A literary agent saw that post, and gave him a call, and wanted him to write a book about it. That book, "Tragedy Plus Time," came out August 21, 2018. On the cover, it is described as a “tragi-comic memoir.” For Adam, writing it was a large part of his healing process.

"I wrote this book to process a lot of this stuff for myself—I cried and cried and cried the whole time, but it was necessary for me,” Cayton-Holland said. “This is a really sad book, and the end of Lydia’s life was really tragic and sad.

"But looking back, I’m able to realize there were two years of mental illness taking over and taking her out, but prior to that, there were 26 years of brilliant Lydia."

He said Lydia was funny, and shy, and smart. He said the book is a love letter to her and his family.

"I’m glad it’s out,” Cayton-Holland said. "I think it’s a really nice tribute to Lydia and I like that--I like that she in some ways is living on in this book—that makes me happy."

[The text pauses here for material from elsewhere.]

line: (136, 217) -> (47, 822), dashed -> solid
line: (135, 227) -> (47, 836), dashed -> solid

"Tragedy Plus Time" hit the local bestseller list, and Cayton-Holland said he feels a lot of support from the community he grew up in. He has a successful comedy career, and writes and acts in the TruTV sitcom “Those Who Can’t.” He could move to L.A. and make it a little easier, but he said that Denver is home. It is where he feels comfortable and happy.

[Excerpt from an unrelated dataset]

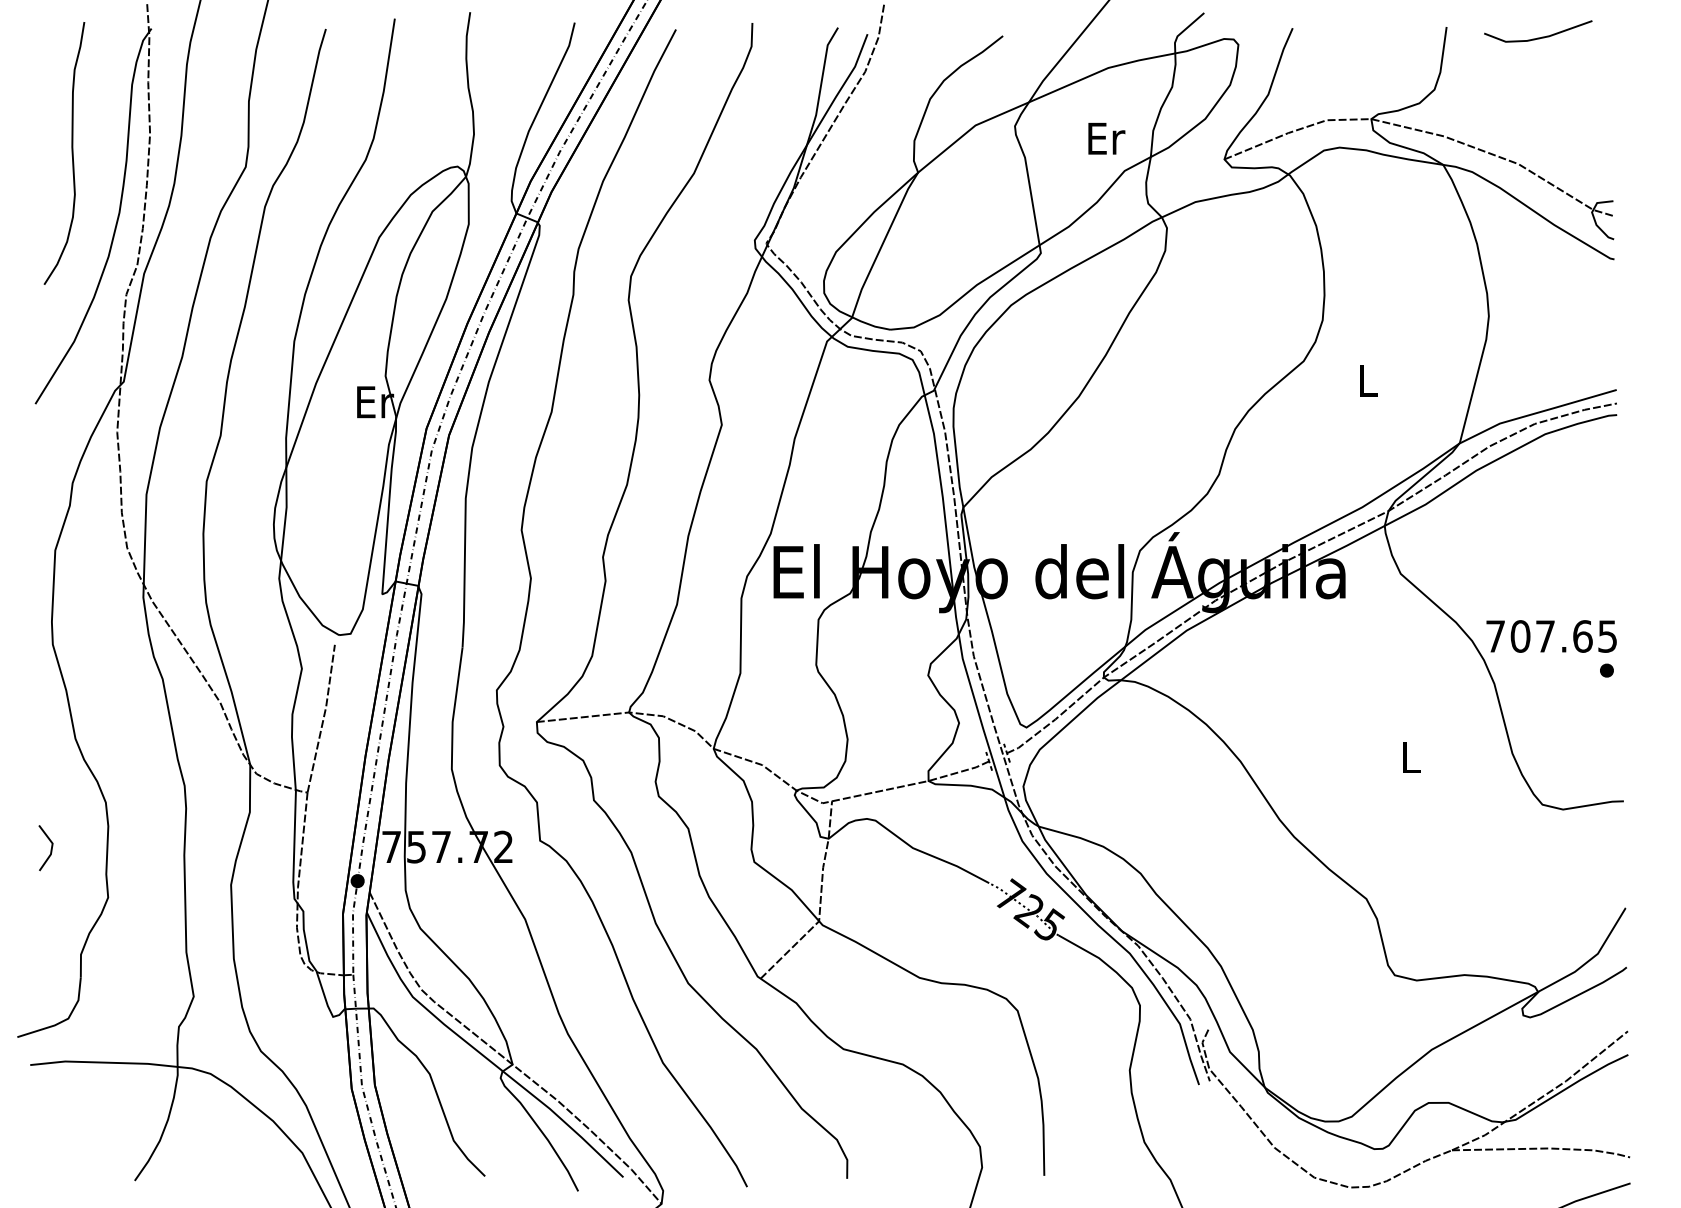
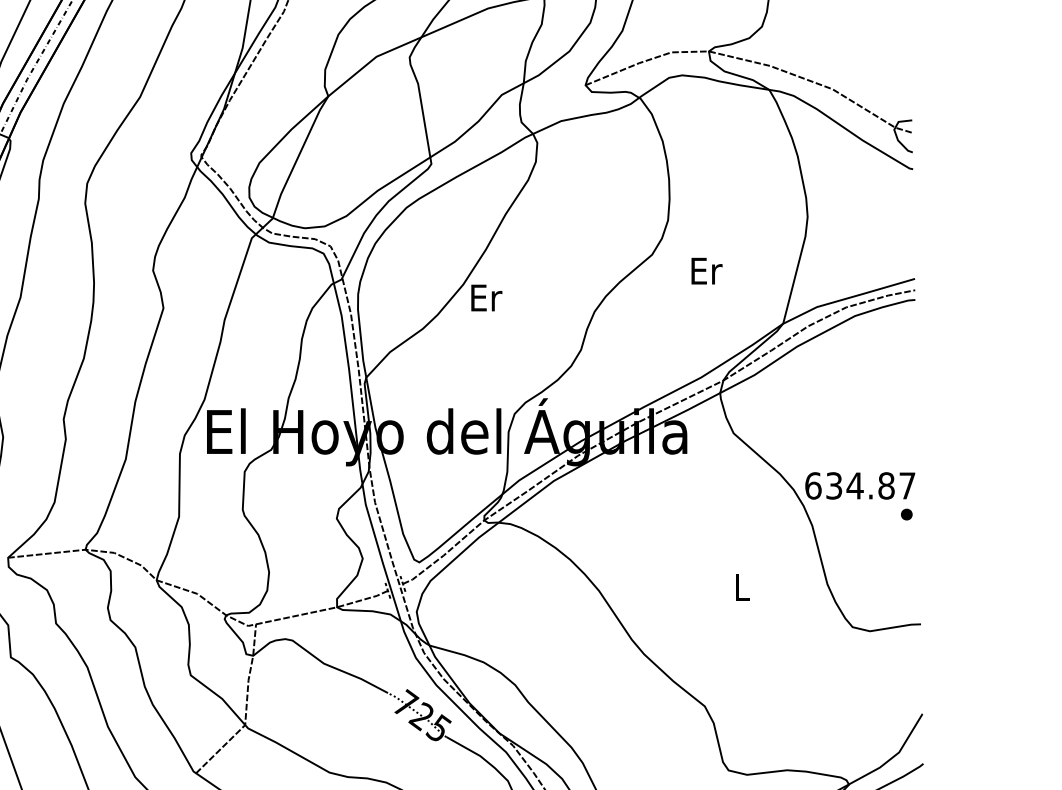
text: (1106, 138) -> (486, 297), moved
text: (1368, 380) -> (706, 270), L -> Er
text: (1551, 636) -> (860, 485), 707.65 -> 634.87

"In a perverse way, it’s a weird life lesson Lydia gave me, 'Just when you think this crap matters—boom here’s some real life.'"

Cayton-Holland travels a lot, but Denver remains his home base. He and his wife Katie are expecting their first child in November. Adam credits her with making him more of an optimist.

"Katie’s kind of made me optimistic, which I was not for a long time," Cayton-Holland said. "That’s quite a gift."

"He’s going to be a great dad—the best dad,” Katie Cayton-Holland said. "That’s why I picked him."

Katie Cayton-Holland also gave Adam the idea to take extra copies of "Tragedy Plus Time" around to the Little Free Libraries scattered throughout the Denver neighborhoods.

"Adam was trying to figure out who to give the books to and since I frequent these, I thought there was no better place to put them," Katie Cayton-Holland said.

She helped and supported him through the writing process too.

"It hasn’t been easy to see the pain come back, it’s always going to be there, but writing a book about it, it’s going to be more heightened and painful," Katie Cayton-Holland said. “This is something he needed to do and I was all in for it."

The couple has sprinkled the books in the Park Hill and Baker neighborhoods so far. Adam Cayton-Holland grew up in Park Hill, and wrote the book in Baker.

He said he hopes anyone who finds the book in the free libraries, or buys it, learns something. Especially about the importance of talking about mental health issues.

"I think that we still whisper the words suicide, and mental illness, and depression, and be like, ‘Is it OK to talk about it?’" Adam Cayton-Holland said. "Yes, it’s very OK."